Florida's Board of Education to consider possible punishments for districts enforcing mask mandates
Children make up more than a quarter of new COVID-19 cases nationwide and less than half of eligible kids are fully vaccinated.
Nearly 850,000 child COVID cases have been reported over the past four weeks, according to the American Academy of Pediatrics and the Children's Hospital Association
In Florida, the state's Department of Education will meet Thursday to consider possible punishments for districts enforcing mask mandates.
Florida Governor Ron DeSantis issued an executive order in July requiring all state school districts to make "masks optional."
DeSantis' mask mandate has some Florida parents turning to remote learning instead of sending their children to the classrooms.
Fourth-grader Reefy Kinder has been learning virtually for almost two years.
"Every night, I wish upon a star for so I can go back in person," she told CBS News' Omar Villafranca. Reefy said she misses socializing with her friends.
Reefy had 30 surgeries over six years, leaving her immunocompromised. Her parents and doctor decided not to send her to school in person this year because there's no mask mandate in their county.
"It was too dangerous if you ask me for the other kids to go in without masks, let alone a child who is immunocompromised," her mother Jamie Kinder said.
The Kinders and 10 other families are part of a federal lawsuit against Florida DeSantis, the state Department of Education and several school districts. The lawsuit alleges an executive order from DeSantis banning mask mandates violates the Americans with Disabilities Act.

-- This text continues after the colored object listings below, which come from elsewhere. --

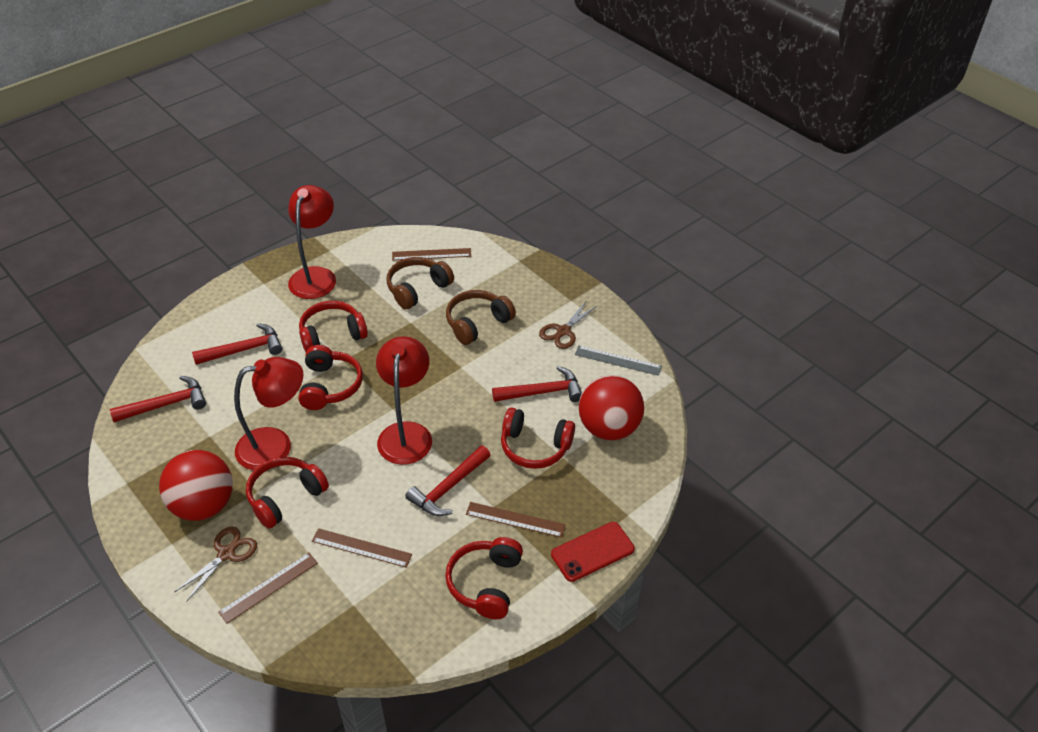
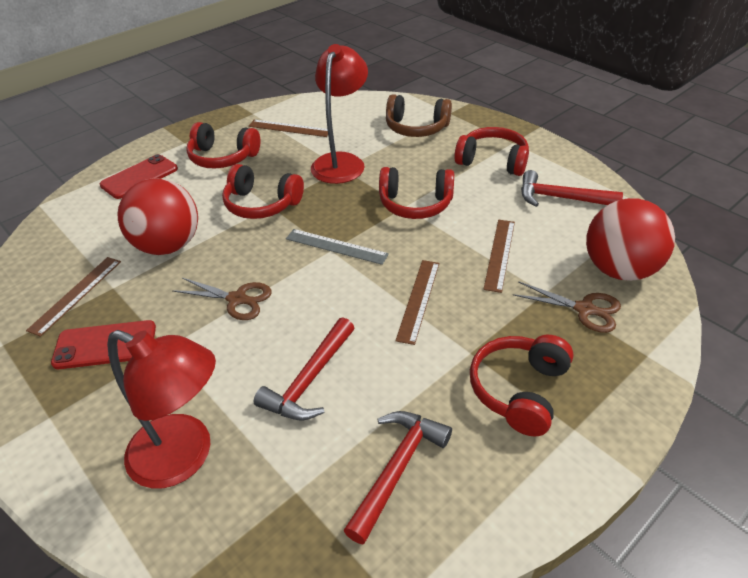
brown headphones: 2 -> 1
red hammer: 4 -> 3
red lamp: 3 -> 2
red phone: 1 -> 2

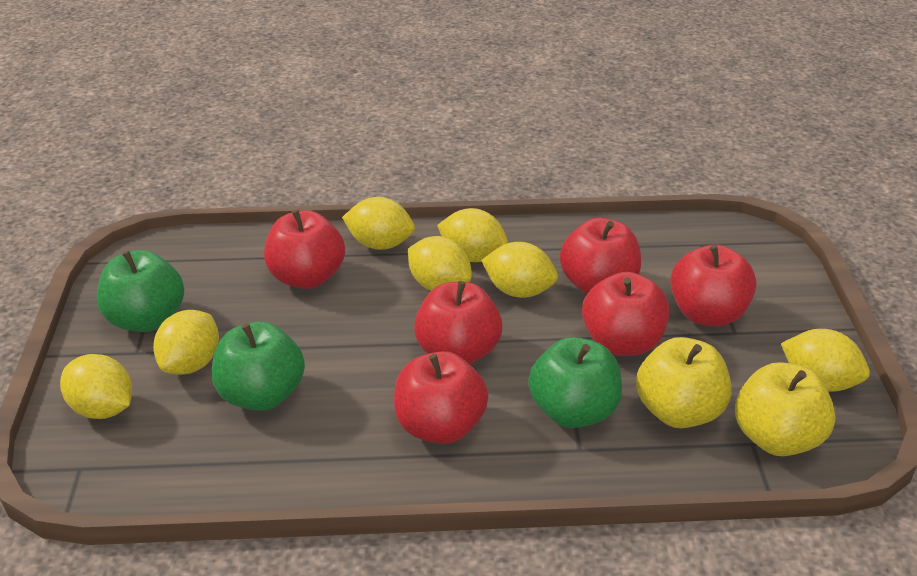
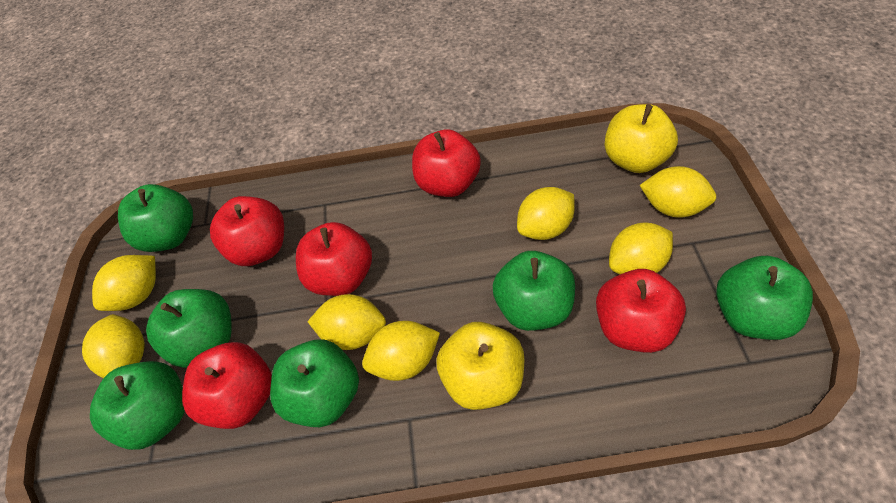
green apple: 3 -> 6
red apple: 6 -> 5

"Schools should be safe for all of the population, not just the people that believe in the governor at the time," Jamie said.
A new state rule also lets families decide whether or not to send their child to school after being exposed to COVID-19.
"Anyone that may have been in contact without symptoms should be able to stay in school, they can be monitored, the parents can be notified that there may have been a case. The parents have the right to have their healthy children in school," DeSantis announced in September.
Pediatrician Candice Jones said kids like Reefy need multiple layers of protection against COVID-19.
"We need to do everything: hand hygiene, mask, social distancing, ventilation, all of those things," Jones told CBS News.
For Reefy that means staying home until there's a mask mandate or she is eligible for a COVID-19 vaccine.
"We want a decision or a vaccine because she wants to go to school," Jamie said.